What Happens When Home Is No Longer the Center of American Identity?

Like viewers using an old-fashioned stereoscope, historians look at the past from two slightly different angles: then and now. The past is its own country, different from today. But we can only see that past world from our own present. And, as in a stereoscope, the two views merge.I have been living in America's second Gilded Age, our current era that began in the 1980s and took off in the 1990s, while writing about the first, which began in the 1870s and continued into the early 20th century. The two periods sometimes seem like doppelgängers: worsening inequality, deep cultural divisions, heavy immigration, fractious politics, attempts to restrict suffrage and civil liberties, rapid technological change, and the reaping of private profit from public governance.In each, people debate what it means to be an American. In the first Gilded Age, the debate centered on a concept so encompassing that its very ubiquity can cause us to miss what is hiding in plain sight.
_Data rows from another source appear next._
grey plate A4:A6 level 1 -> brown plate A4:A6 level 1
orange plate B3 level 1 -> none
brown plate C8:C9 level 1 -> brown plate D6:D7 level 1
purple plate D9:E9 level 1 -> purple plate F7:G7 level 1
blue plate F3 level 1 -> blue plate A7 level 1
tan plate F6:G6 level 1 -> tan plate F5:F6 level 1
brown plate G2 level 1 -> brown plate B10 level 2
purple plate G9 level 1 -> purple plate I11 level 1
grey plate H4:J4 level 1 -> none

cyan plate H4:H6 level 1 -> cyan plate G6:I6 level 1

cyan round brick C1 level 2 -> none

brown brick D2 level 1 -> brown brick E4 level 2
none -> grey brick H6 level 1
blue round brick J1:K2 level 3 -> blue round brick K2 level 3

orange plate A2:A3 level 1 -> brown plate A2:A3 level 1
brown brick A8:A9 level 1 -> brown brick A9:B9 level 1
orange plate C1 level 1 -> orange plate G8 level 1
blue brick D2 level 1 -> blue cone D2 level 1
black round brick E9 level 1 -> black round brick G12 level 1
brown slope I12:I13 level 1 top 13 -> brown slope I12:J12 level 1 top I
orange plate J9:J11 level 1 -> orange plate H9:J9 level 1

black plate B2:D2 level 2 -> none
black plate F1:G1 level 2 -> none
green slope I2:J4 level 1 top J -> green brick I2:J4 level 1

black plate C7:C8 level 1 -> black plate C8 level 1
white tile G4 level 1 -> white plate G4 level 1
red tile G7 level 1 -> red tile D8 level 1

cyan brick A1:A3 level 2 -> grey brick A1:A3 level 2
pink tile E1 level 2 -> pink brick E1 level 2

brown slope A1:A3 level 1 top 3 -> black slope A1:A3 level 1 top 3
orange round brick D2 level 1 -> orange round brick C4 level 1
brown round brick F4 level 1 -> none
That concept was the home, the core social concept of the age. If we grasp what 19th-century Americans meant by home, then we can understand what they meant by manhood, womanhood and citizenship.I am not sure if we have, for better or worse, a similar center to our debates today. Our meanings of central terms will not, and should not, replicate those of the 19th century. But if our meanings do not center on an equivalent of the home, then they will be unanchored in a common social reality. Instead of coherent arguments, we will have a cacophony.  Continue reading...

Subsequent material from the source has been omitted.